** Dataset records follows **

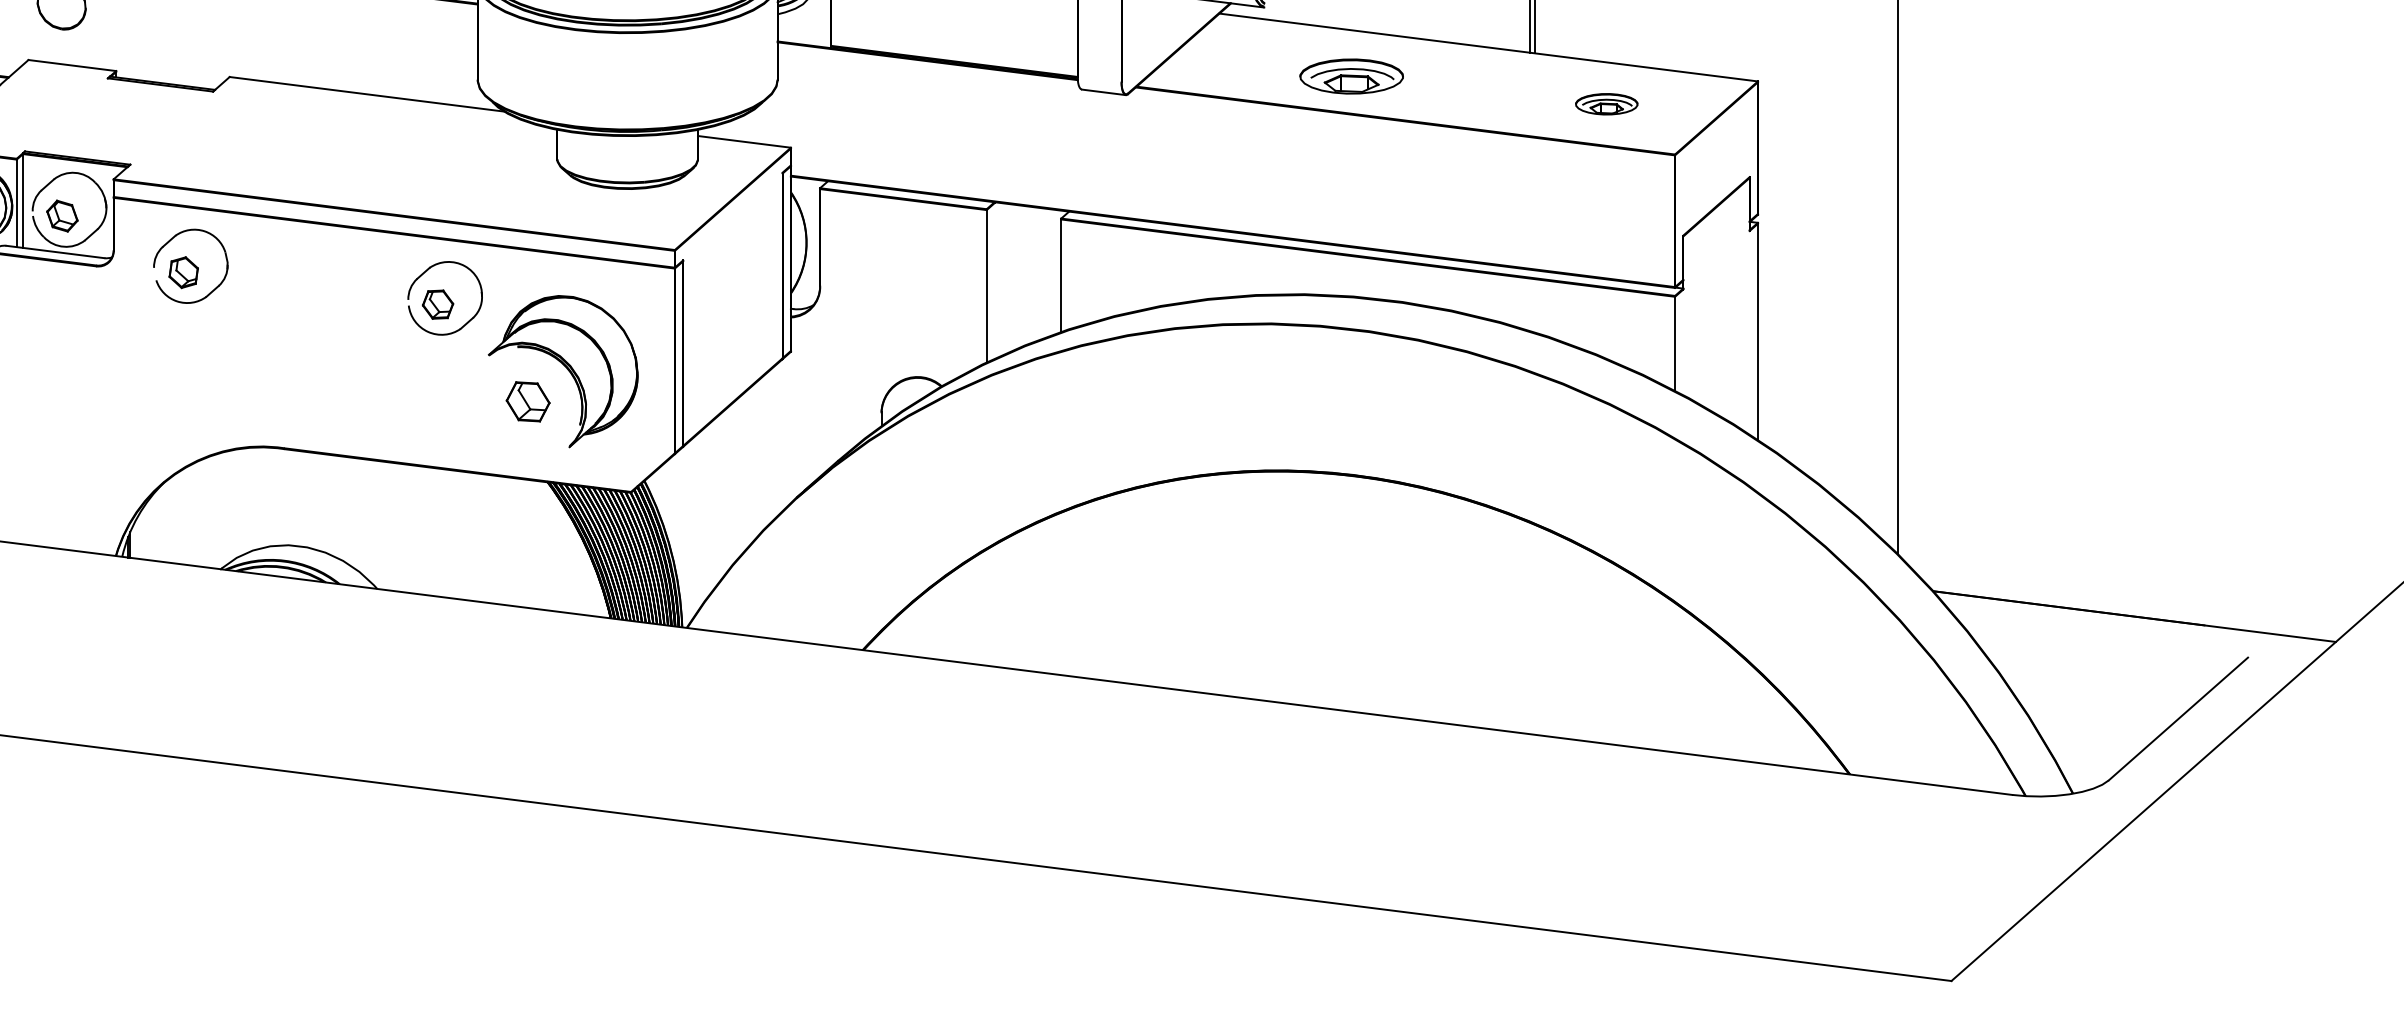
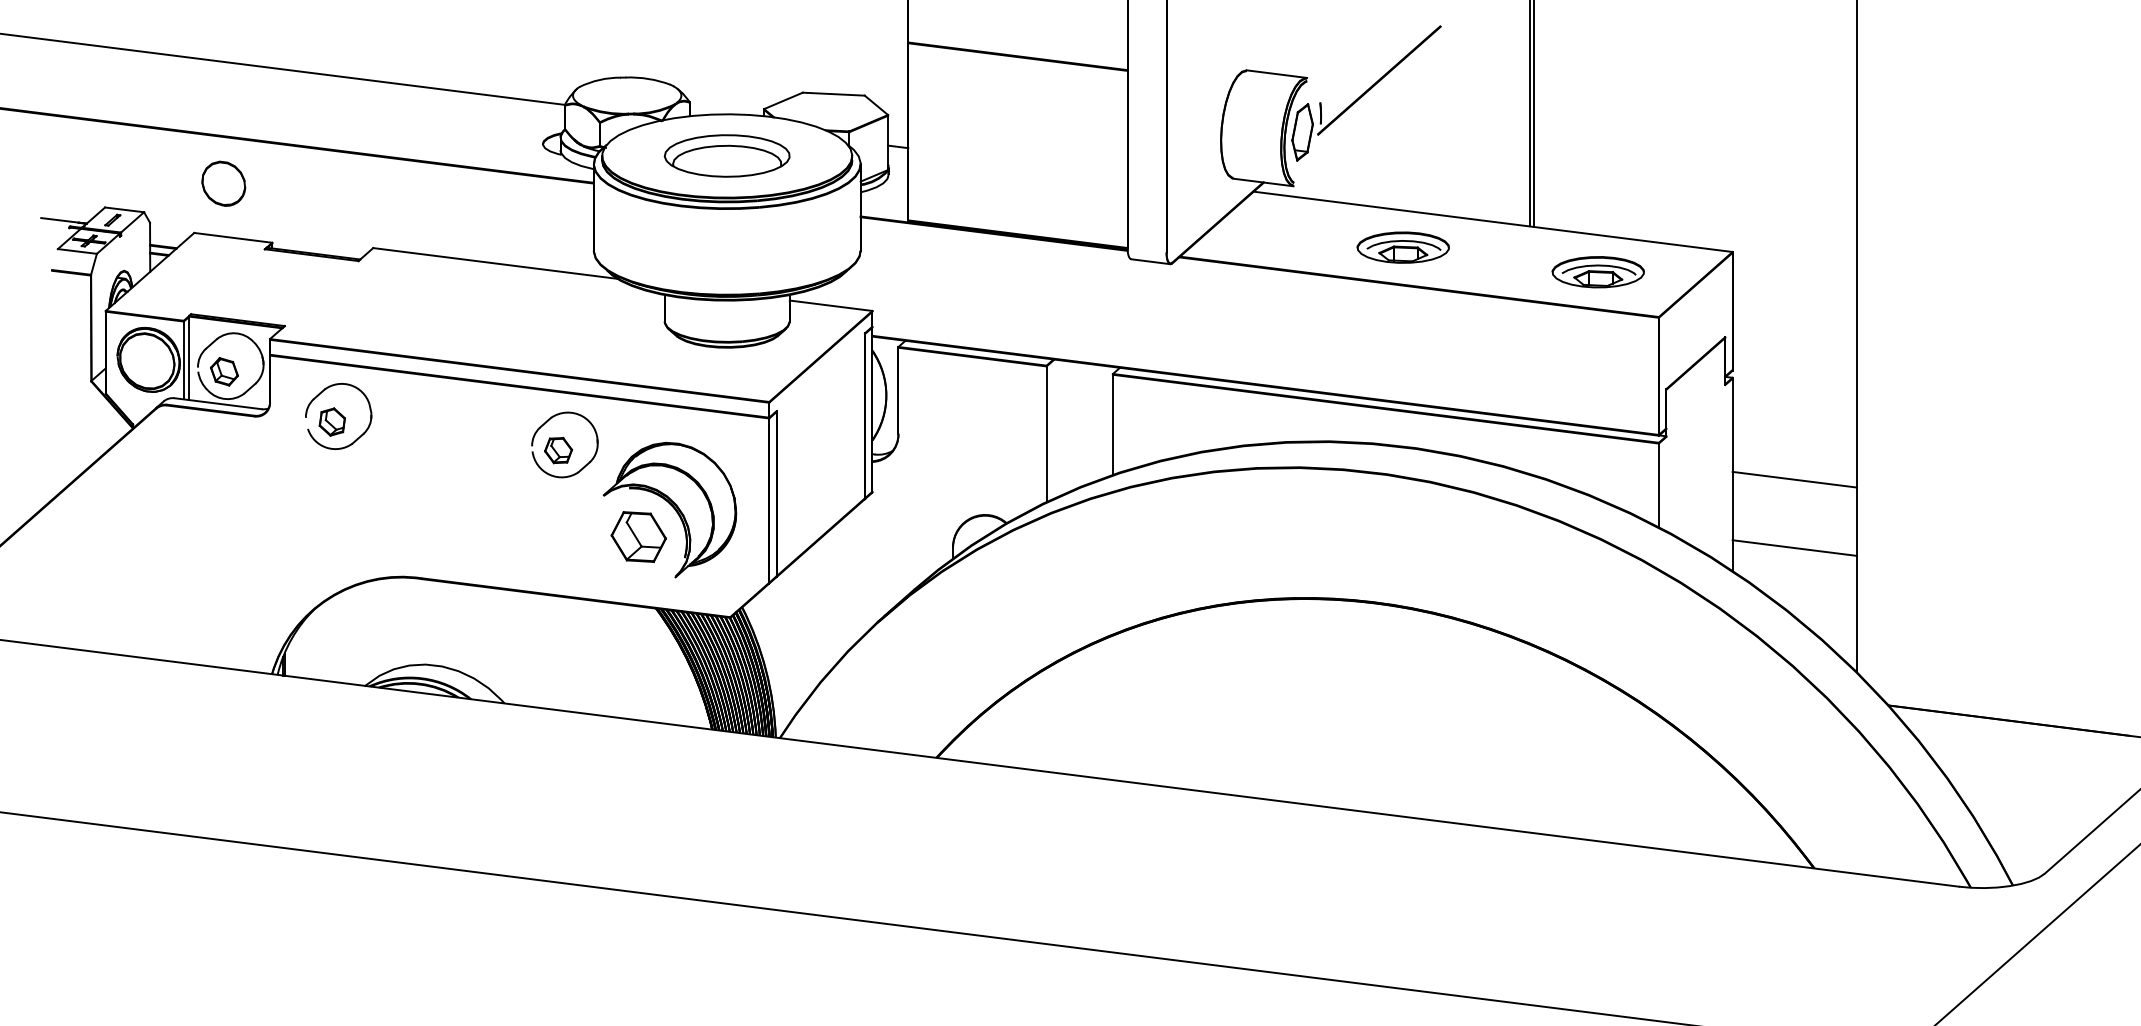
part: (1350, 76) -> (1402, 247), moved
part: (1606, 104) -> (1597, 272), size x1.67
line: (1827, 337) -> (1794, 479), added
part: (527, 401) -> (638, 536), size x1.43
line: (1827, 413) -> (1794, 547), added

** End of Dataset records **

Work to complete
Beginning with the line that contains "part: (1606, 104) -> (1597, 272), size x1.67", quote each line exactly through the last line of the entries above, and nothing beyond them.

Solved problem
part: (1606, 104) -> (1597, 272), size x1.67
line: (1827, 337) -> (1794, 479), added
part: (527, 401) -> (638, 536), size x1.43
line: (1827, 413) -> (1794, 547), added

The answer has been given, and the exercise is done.